Contemplare la divinità nel Nome di Gesù:

“Corriamo con perseveranza nella corsa, tenendo fisso lo sguardo su Gesù, autore  e perfezionatore della fede” (Eb 12,1-2)

Questa Parola ci invita a mettere i nostri passi sulla via retta camminando con i mezzi che Dio ci ha dato per liberarci dalle passioni e dalle attrazioni mondane: la Legge, cioè i Comandamenti, e i Sacramenti. Soprattutto, però, dobbiamo camminare seguendo la via che conduce Dio agli uomini e gli uomini a Dio.

 

 Questa via è l’Umanità di Gesù: “Io sono la Via” e “Chi vede Me vede il Padre”. Quindi, le vie della Chiesa sono le vie dell’Umanità di Cristo, che conducono a contemplare in Lui la Divinità, e la via dell’umanità che conduce a contemplare la Divinità nell’uomo, in ogni uomo. Certo, in questo “passaggio” occorre la fede, perché solo la fede ci permette di contemplare la presenza di Dio in mezzo agli uomini.
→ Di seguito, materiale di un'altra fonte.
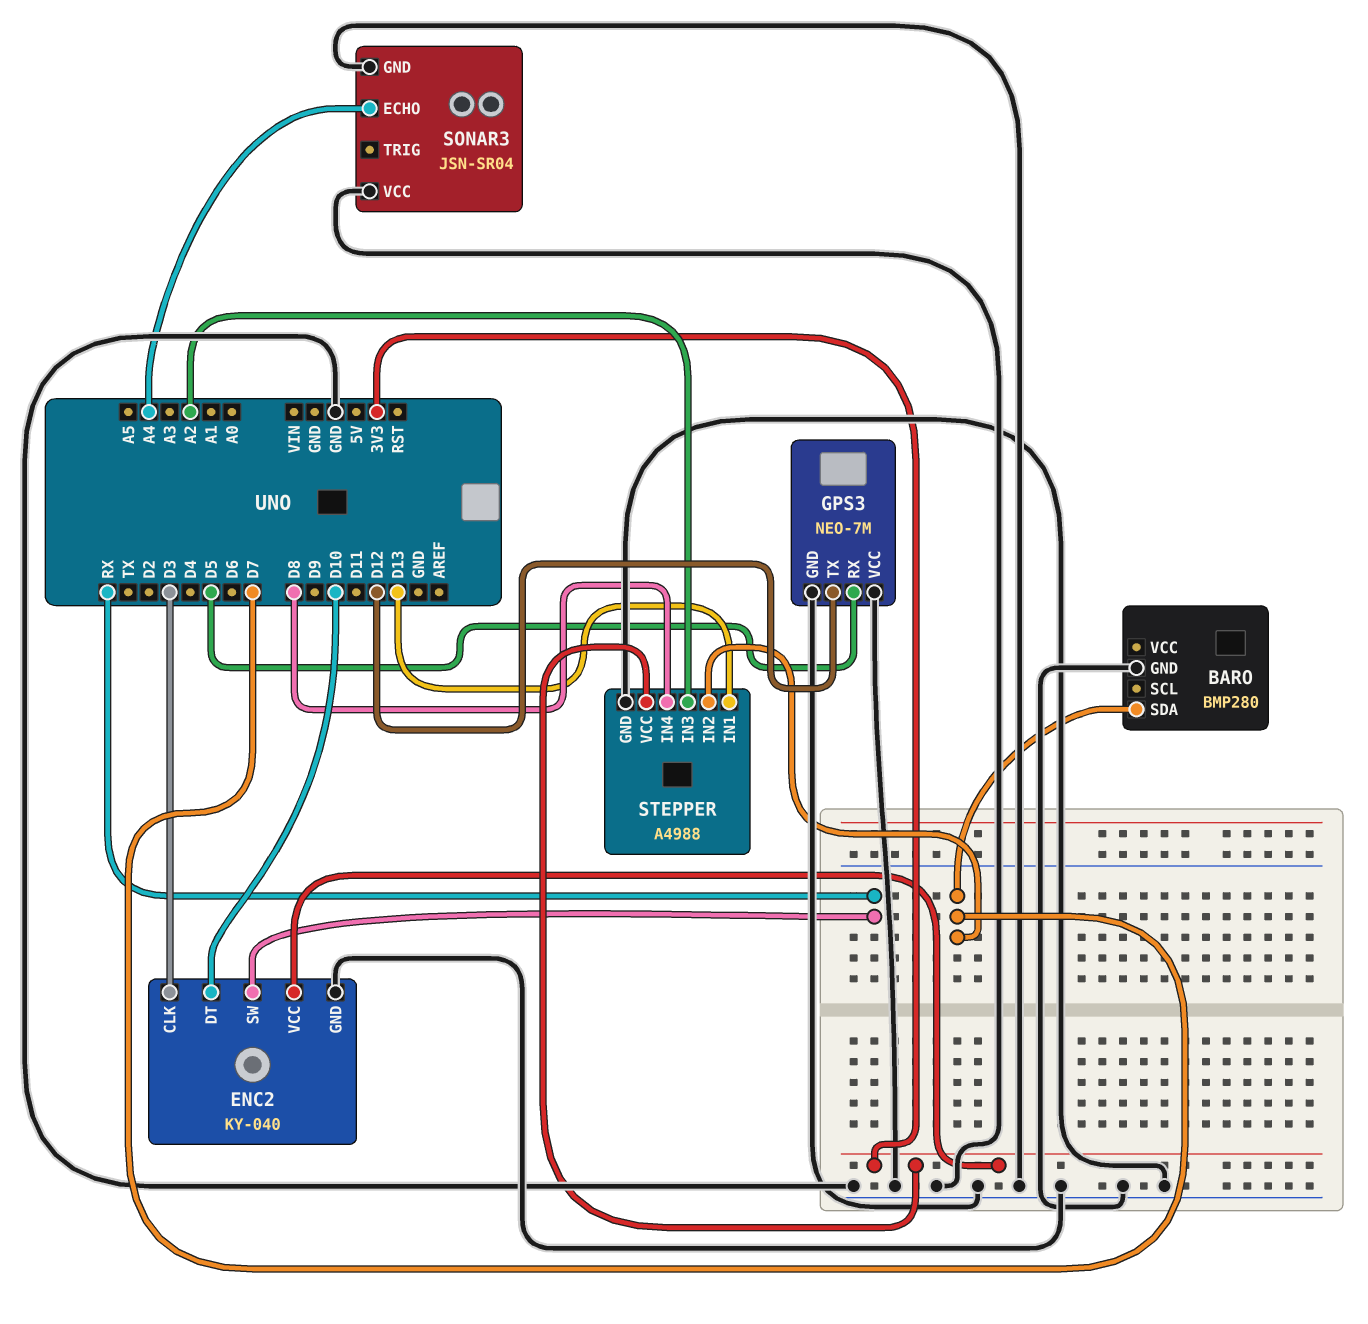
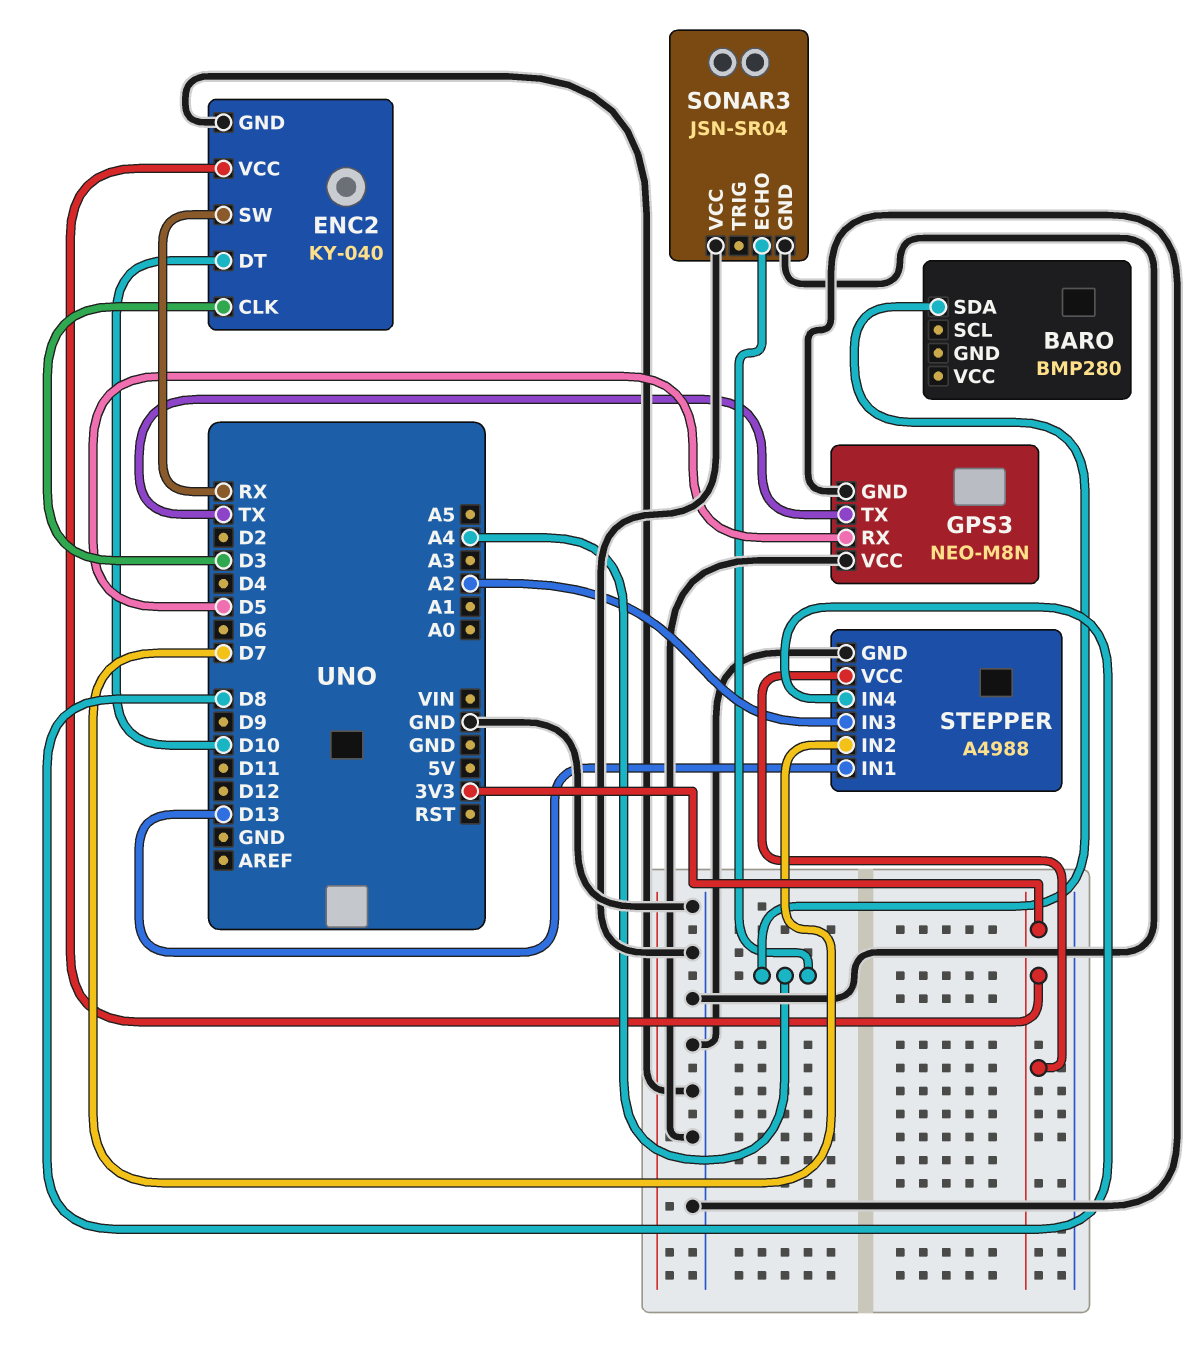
BARO pin GND: GND -> none
BARO pin SDA: D7 -> A4
GPS3: NEO-7M -> NEO-M8N
GPS3 pin TX: D12 -> TX

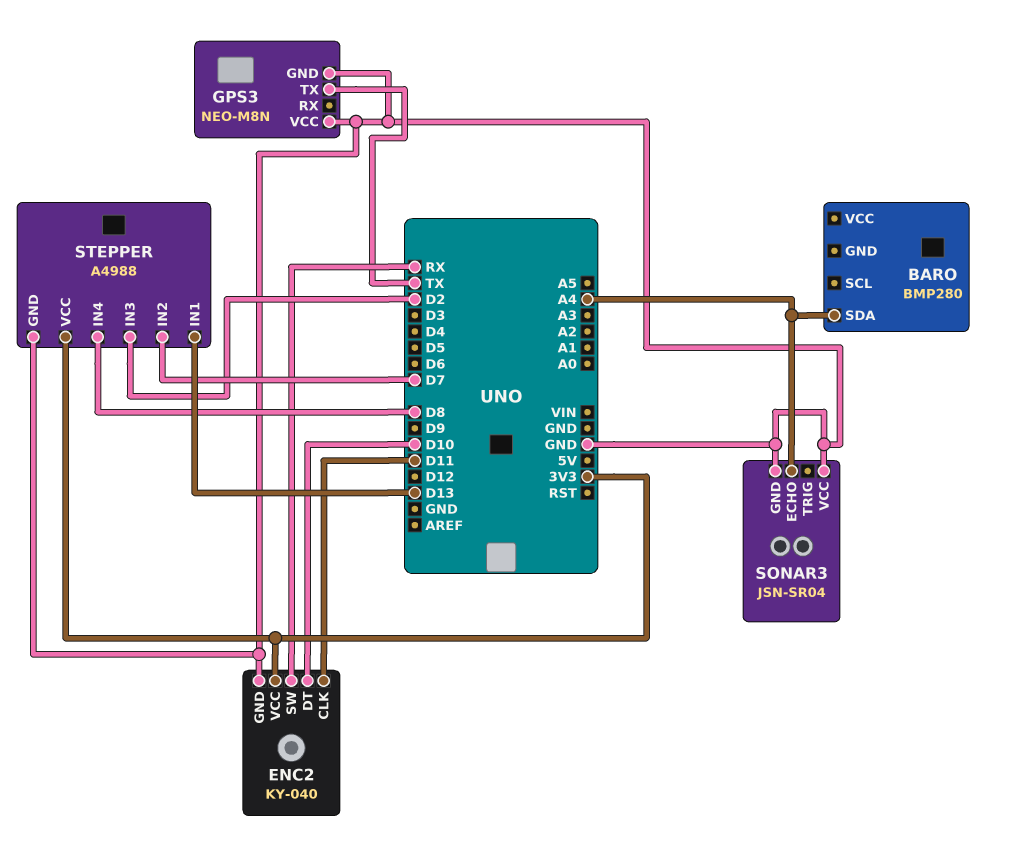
ENC2 pin CLK: D3 -> D11
GPS3 pin RX: D5 -> none
STEPPER pin IN3: A2 -> D2

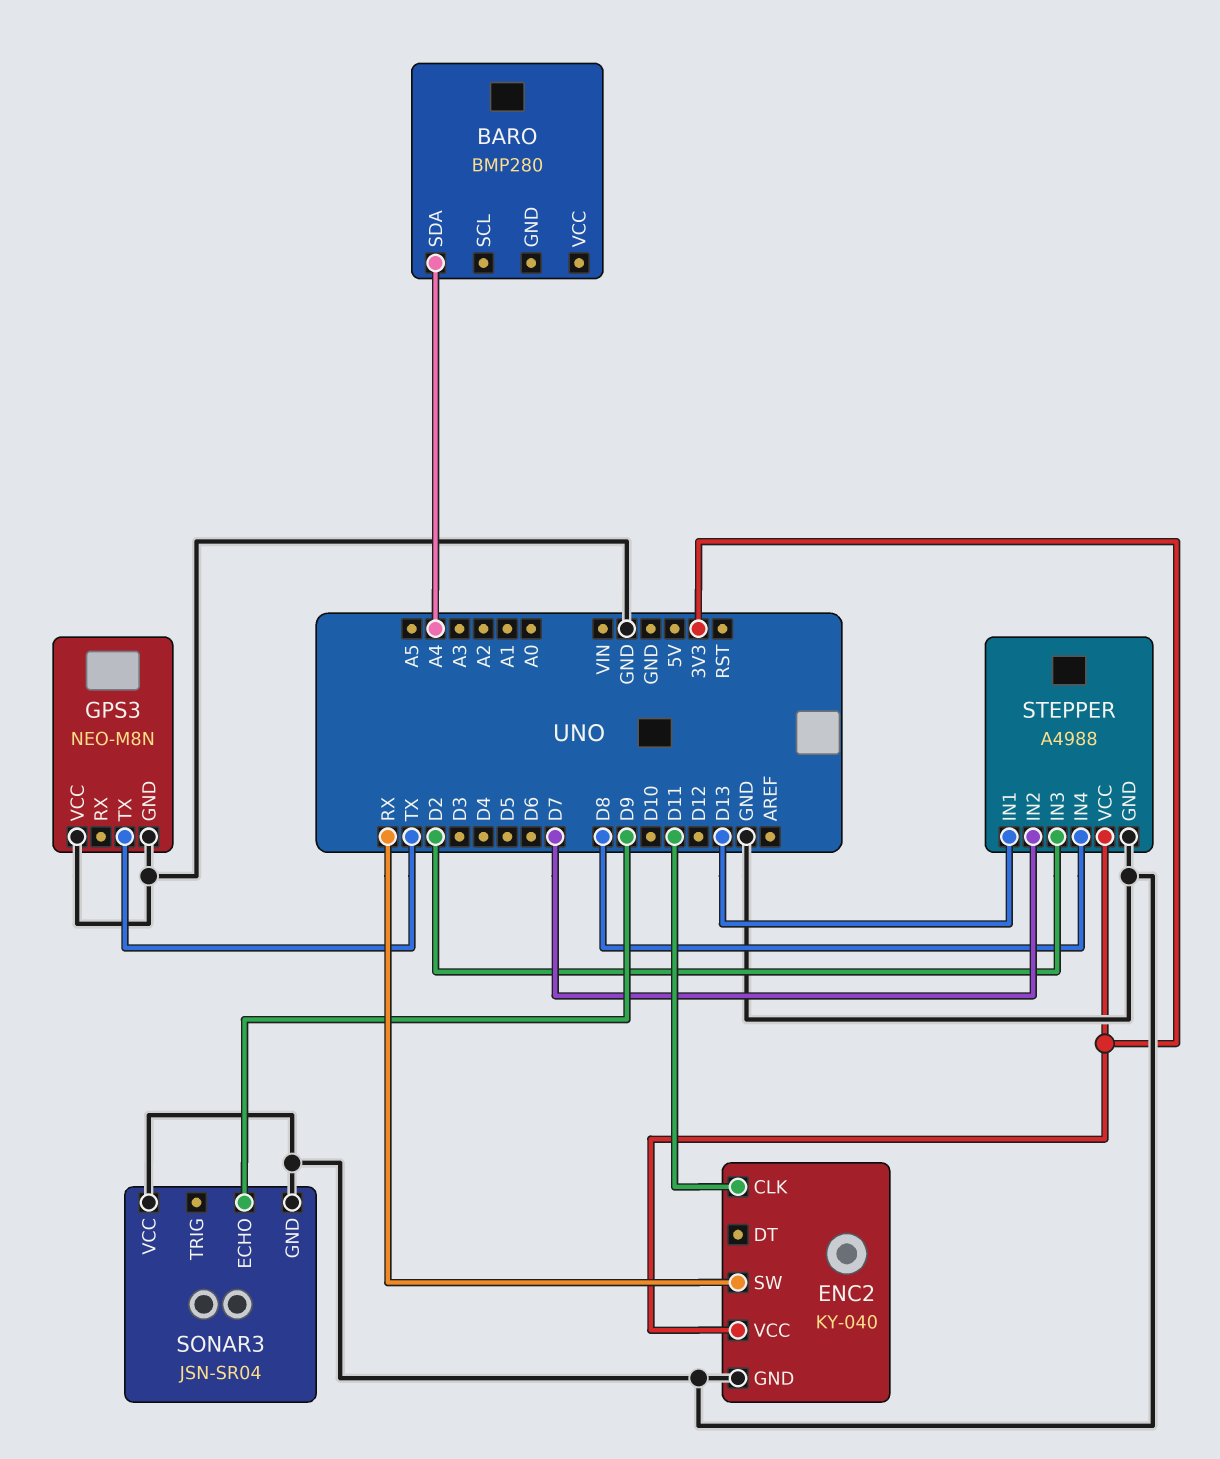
ENC2 pin DT: D10 -> none
SONAR3 pin ECHO: A4 -> D9

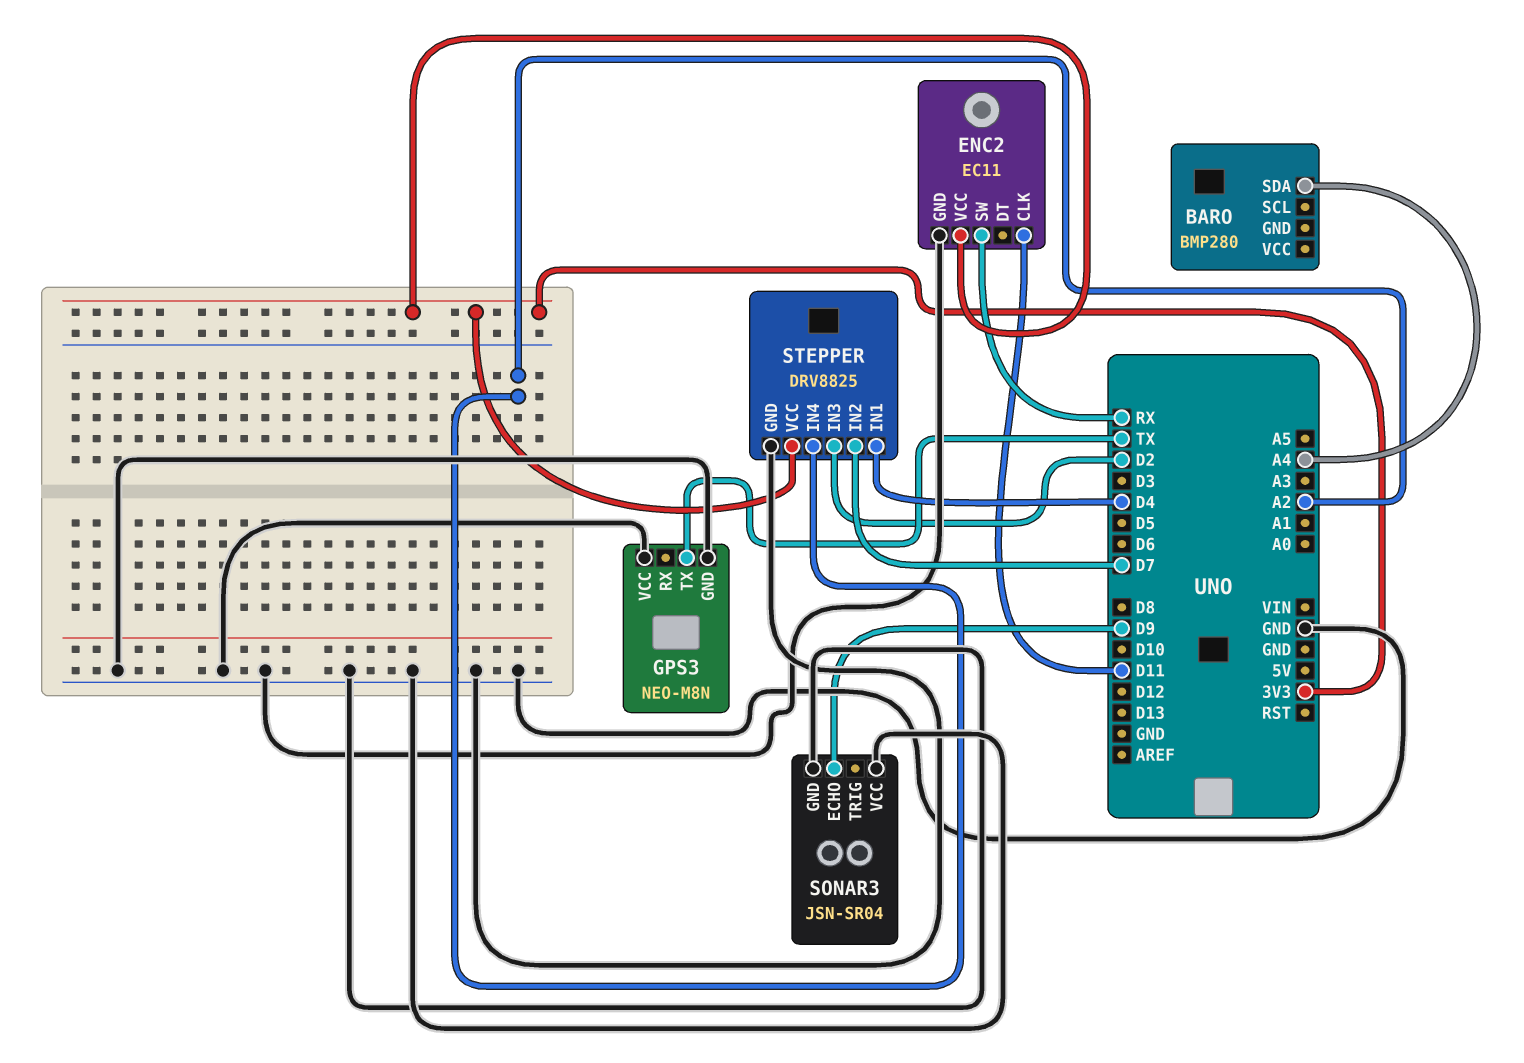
ENC2: KY-040 -> EC11
STEPPER: A4988 -> DRV8825
STEPPER pin IN1: D13 -> D4
STEPPER pin IN4: D8 -> A2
 In questa ricerca del Volto di Dio nell’uomo, un passaggio nella fede che dobbiamo considerare è la ricerca del Nome della Divinità. Negli Atti degli Apostoli, per esempio, si parla spesso del Nome di Gesù. Quindi, c’è un passaggio dalla visione del Volto di Dio all’invocazione del Suo Nome, come è avvenuto anche nell’Antico Testamento, quando a Mosè che ricercava il Volto di Dio fu detto: “Proclamerò il mio nome: Signore, davanti a te (Es 33,19) ma  “Tu non vedrai il mio Volto, perché nessun uomo può vedermi e restare vivo” (Es 33,20). Collocato nel cavo di una roccia, Mosè avrebbe visto solo le spalle di Dio, cioè solo gli effetti della Sua gloria (cfr Es 33,22-23). Gli fu negata la visione mentre gli fu rivelato il Nome della Divinità: “Io sono Colui che Sono”(Es 3,13).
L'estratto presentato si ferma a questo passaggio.